In August 2005, I posted commentary on this blog entitled Boomer Marketing Basics. In this brief overview, I addressed some typical questions that journalists ask me about marketing to a generational cohort. Over three years have passed, and so this is a good time for me to readdress some of my key points with more contemporary illustrations. This post covers the first of my hypothetical questions:
1) How is marketing to Baby Boomers different from marketing to the public in general?
One primary insight I shared is as follows:
“Marketing to a generational cohort, as opposed to a demographic or lifestyle segment, draws validity from an observation developed by a German psychologist: a zeitgeist. This simply means a shared sense of a time, particularly the impressionable years surrounding early adulthood.”
While this is essentially true, some important details are missing. First, the German psychologist is actually the father of sociology, Karl Mannheim, perhaps history’s greatest theoretician about generations.
Mannheim’s theory of generations includes the observation that a generation has the potential to affect an individual’s consciousness in much the same way as social class. When members of a generation reach their mid-teenage years, they discover a gap between the ideals they have learned from older generations and the realities they experience. Because of this disparity, the young generation eventually develops ideas, values and social behaviors that constitute a “set of collective strivings.” The generation then forms “fundamental integrative attitudes” that can persist through life, even beyond age 50.
Understanding exactly how unique and widely shared generational attitudes and values learned in early adulthood become the “basis of continuing practice” is the key to generational marketing.
Since 2005, a number of Boomer-targeted advertising campaigns have been launched with flourish, and many of these campaigns have been criticized for their superficiality and obvious pandering. Some sophisticated companies have reduced their marketing messages to simplistic portrayals of peace symbols and mythic Boomer culture such as “Never trust anybody over 30.” A clear-cut example of this was a TV and online campaign launched in 2008 by Combe for the men’s hair coloring product, Touch of Gray for Men.

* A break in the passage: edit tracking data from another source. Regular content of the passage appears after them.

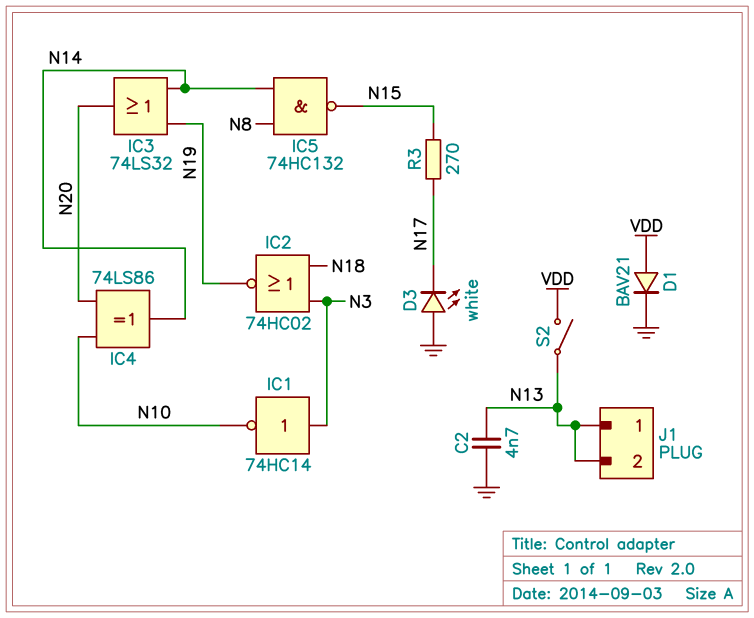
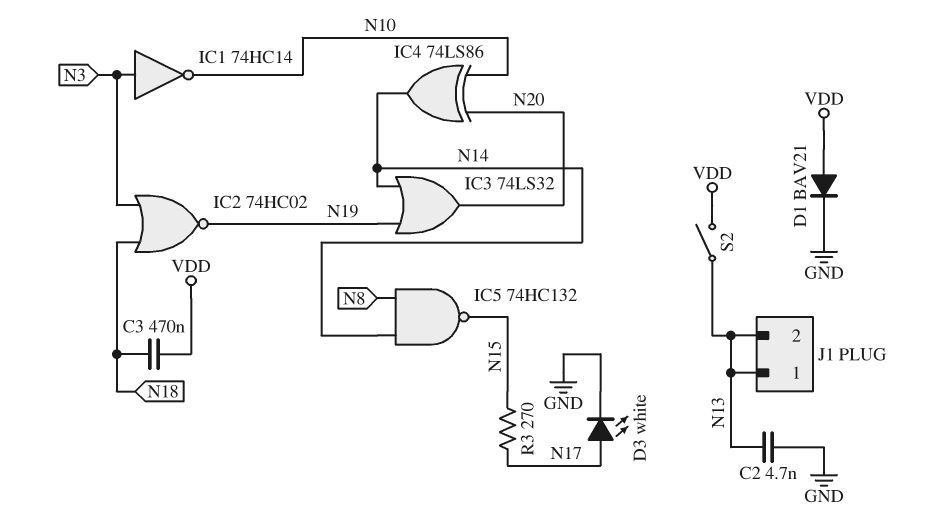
C3: none -> 470nF (N18, VDD)
D3: LED white (A GND, K N17) -> LED white (A N17, K GND)

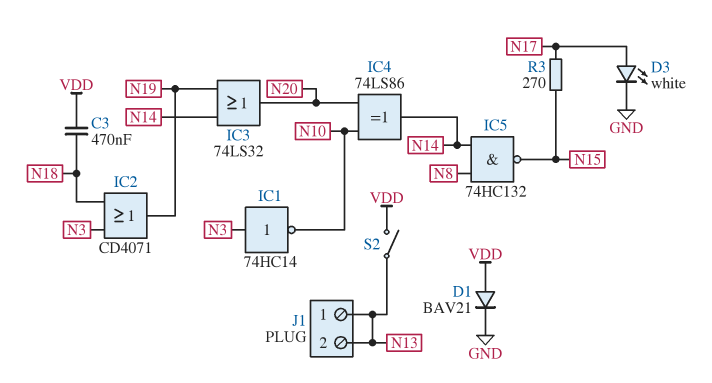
C2: 4.7nF (GND, N13) -> none
IC2: NOR 74HC02 (in N3, in N18, out N19) -> OR CD4071 (in N3, in N18, out N19)

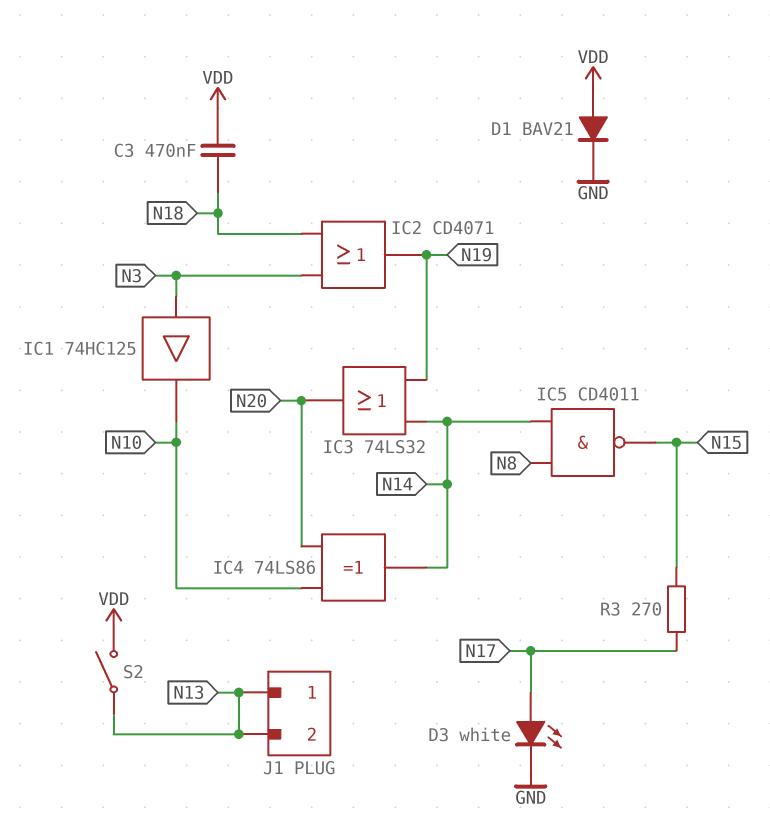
IC1: NOT 74HC14 (in N3, out N10) -> buffer 74HC125 (in N3, out N10)
IC5: NAND 74HC132 (in N8, in N14, out N15) -> NAND CD4011 (in N8, in N14, out N15)

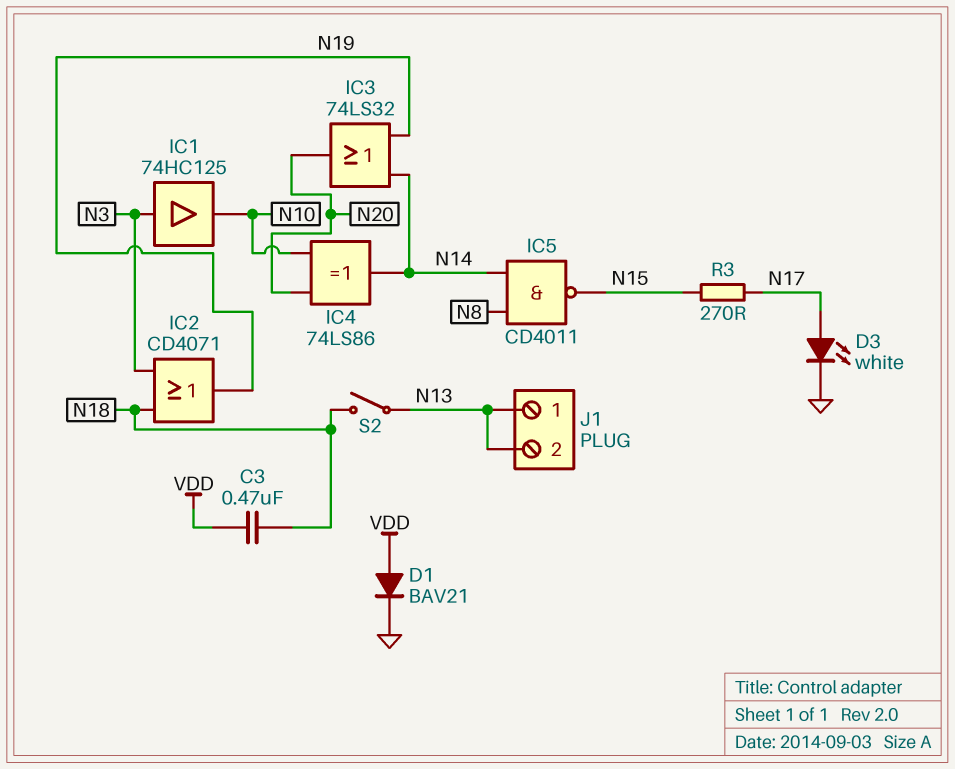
S2: switch (N13, VDD) -> switch (N13, N18)

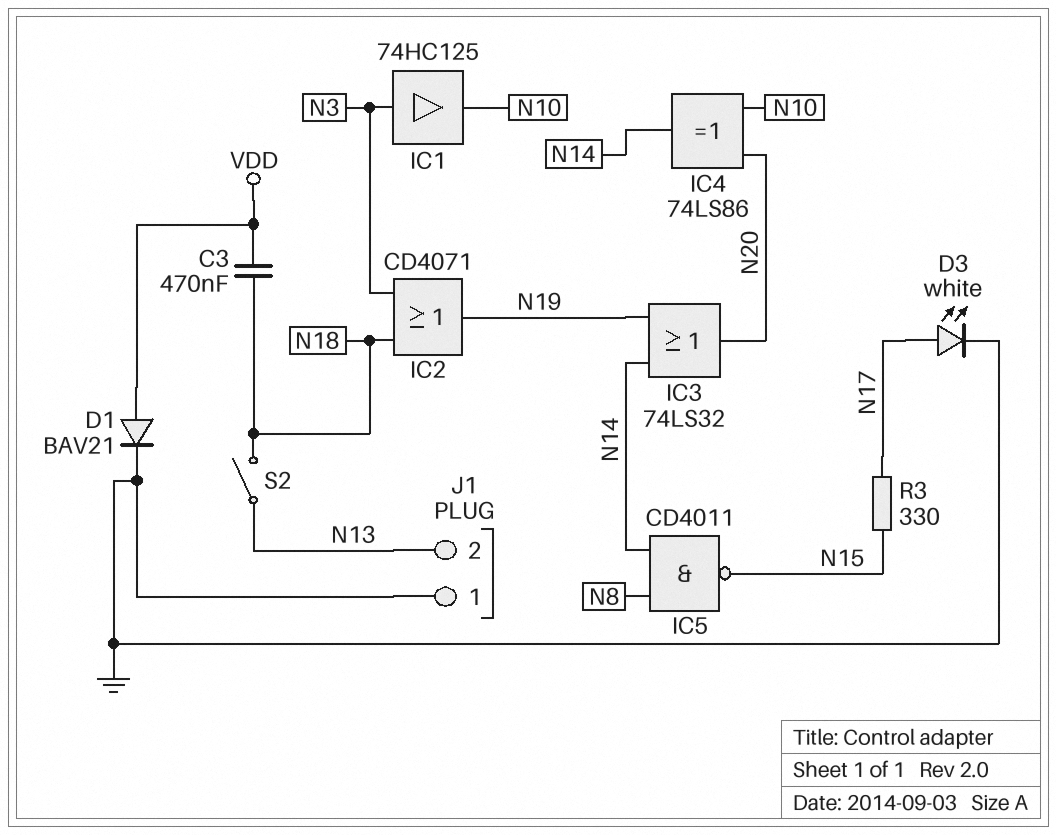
J1 pin 1: N13 -> GND
R3: 270 (N15, N17) -> 330 (N15, N17)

Some experts in marketing to Boomers believe that trotting out hackneyed Boomer symbols and slogans as window dressing to a product message is tiresome at best and flawed at worst. I agree with these concerns. However, I maintain that tapping into a generation’s coming-of-age zeitgeist with exactly the right nuances and message strategy can be extraordinarily powerful when executed with sophistication.
Quite to my pleasant surprise, I witnessed a good example of this in the line-up of otherwise lackluster TV commercials during Superbowl 2009: a spot produced for Pepsi-Cola called “Refresh Anthem,” a clever juxtaposition of Bob Dylan when he was young with the contemporary rapper, will.i.am:
While this TV spot shows some archival Boomer documentary snippets, which have in other advertising contexts received “thumbs down”reactions from Boomer marketing pundits, this spot’s nostalgic reifications lead to a very contemporary conclusion: Every generation refreshes the world. Cool.
I believe this message taps into a number of values shared by most Boomers: (1) staying young in mindset; (2) having a strong patriotic core (juxtaposition of returning Vietnam War vets and Iraq War vets); (3) finding renewed relevance through contemporary manifestations of Boomer music culture (rock 'n' roll served up by Bob Dylan and updated by will.i.am); (4) honoring go-for-it physical engagement with the world (skate boarding 1969 and 2009; surfing and beach culture); and, (5) seeing cultural and artistic representations of our lives manifested with new forms of expression (from Gumby to Shrek; from lighting cigarette lighters at rock concerts after dark to displaying blazing cell phone LCD screens).
Produced by PepsiCo's new advertising agency of record, TBWA/Chiat/Day, this TV spot clearly supports a Pepsi brand message that originated in 1963: a beverage for a new generation of young people, The Pepsi Generation, which was the first time a consumer packaged goods marketer claimed an entire generation, not just a demographic group but a way of life.
Created under the direction of Dave Burwick, PepsiCo’s new chief marketing officer, the entertaining television commercial also honors two generations: Boomers and their Millennial Generation children. And the commercial concludes with perhaps the most powerful (and needed) message in today's media milieu of generational antipathy: EVERY generation refreshes the world.
I believe that most Boomers embrace this concluding statement. Rather than being reduced to ideological zealots, we’d like marketers to understand our formative and continuing passion to change the world constructively and to honor what we’ve accomplished to achieve this “collective mentality” that springboards from our youth.
The company clearly “gets it” in this TV commercial by demonstrating how a generation’s zeitgeist can be placed successfully in a contemporary framework and by honoring all generations for their unique contributions to social and cultural progress. This is an excellent portrayal of the deeply held value of inclusiveness (gender, racial, cultural and generational), packaged with a tightly constructed brand message.
And although PepsiCo may benefit most from the younger Millennial Generation in terms of product sales, the company and product nevertheless win a halo for honoring Millennials’ parents and portraying shared connections between these generations. This will have long-term branding benefits as Millennials progress through future life stages.